Bill Reinsch: What will be interesting to see is the extent to which this is just words or whether the other European countries are actually going to support the French. They are the only country that has passed this tax. There's others that are talking about it. The English, well... Because they're on their way out, but I think the Irish had been talking about it, a couple of other countries are talking about it. Nobody has done it except the French. I would not be entirely surprised if lip service is provided to the French, but basically the under the table messages, you're on your own on this one, the right answer is the OACD. France justifiably, I think gets dinged for not waiting for the OACD. This is a process that most people will tell you optimistically, but realistically, is going to get done by the end of next year, end of 2020. That's not too long to wait here, and the French went ahead and ignored all that and the others are waiting. I'm not sure they're all going to follow.
Scott Miller: We should revisit this in a month or two because bill scenario will be evident if it plays out exactly that way.
Andrew Schwartz: Okay, so we'll table this.
Scott Miller: There'll be more expensive French cheese and wine in this country and no retaliation to speak of.
Andrew Schwartz: All right. And by then Umi will have the sound effects, so it we'll be good.
Bill Reinsch: Well, of course, the other question is, are we actually opposing the tariffs? There hasn't been any announcement. That was the recommendation.
Scott Miller: This is the thing, you know. Well, well we, we joke about tariff man being back. It's more like a volcanic process or something. It's Mt. Tariff has erupted again because you get an announcement, but you don't get any of the background or any of the indications or even a notice in the federal register that opens a comment period or anything like that, which is typical when these things are imposed.

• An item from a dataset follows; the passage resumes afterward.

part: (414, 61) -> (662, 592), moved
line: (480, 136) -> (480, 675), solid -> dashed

Bill Reinsch: This was Brazil and Argentina too.
Andrew Schwartz: That's what I'm saying.
Bill Reinsch: We got a tweet and that was it.
Andrew Schwartz: And we did have an amount eruption because we also had president announcing that he would levy tariffs on Brazil and Argentina, which seemed to come out of left field.

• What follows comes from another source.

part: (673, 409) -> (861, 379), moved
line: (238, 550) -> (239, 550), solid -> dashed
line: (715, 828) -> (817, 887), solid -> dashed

Scott Miller: Well, importantly, this is still back. This is back to the national security investigation of steel and aluminum, so-called section 232 right, and in the case of Argentina and Brazil, they both negotiated quotas, quantitative restrictions, to avoid the tariffs. All right, but now I guess enough time has passed and their currencies have declined sufficiently that the president or someone decided that it's good time for tariffs, that was part of the eruption of Mount Tariff and so not sure what to make of it.
Bill Reinsch: It's a lot more pernicious I think then the French one, I think in the French case, they're out of step with their colleagues, they're out of step with the OACD, and they've done something that is manifestly unfair and discriminatory. The Brazil and Argentina cases, they negotiated the deal with us.
Scott Miller: They made a deal. Yes.
Bill Reinsch: They made a deal and now he is coming in and unilaterally throwing the deals in the wastebasket and saying, we're going on to tariffs instead because I don't like the value of your currency. Even though if you look at what's been happening, both currencies have declined. Brazil, but not by very much. Argentina, by a lot because of the economic situation they're in.
Scott Miller: But Brazil is a floating currency. I mean, it's not like you throw it down.
Bill Reinsch: And both of them have been trying to prop it up. I mean, it's not like they're forcing it down, but here he is just unilaterally canceling agreements. I mean, if I were another country, I'd be saying, what is the point of having a negotiation with the United States if six months or a year later, the president just says, well, we're not going to do that.
Scott Miller: And the reason for this is to continue to provide protection to the steel industry. The steel industry is not getting healthier. Just this week, they had the announcement of continued consolidation. Cleveland cliffs purchased AK steel. So the industry continues to shrink. It continues to consolidate. It continues to suffer from low margins despite the pricing help you get from tariffs like this and...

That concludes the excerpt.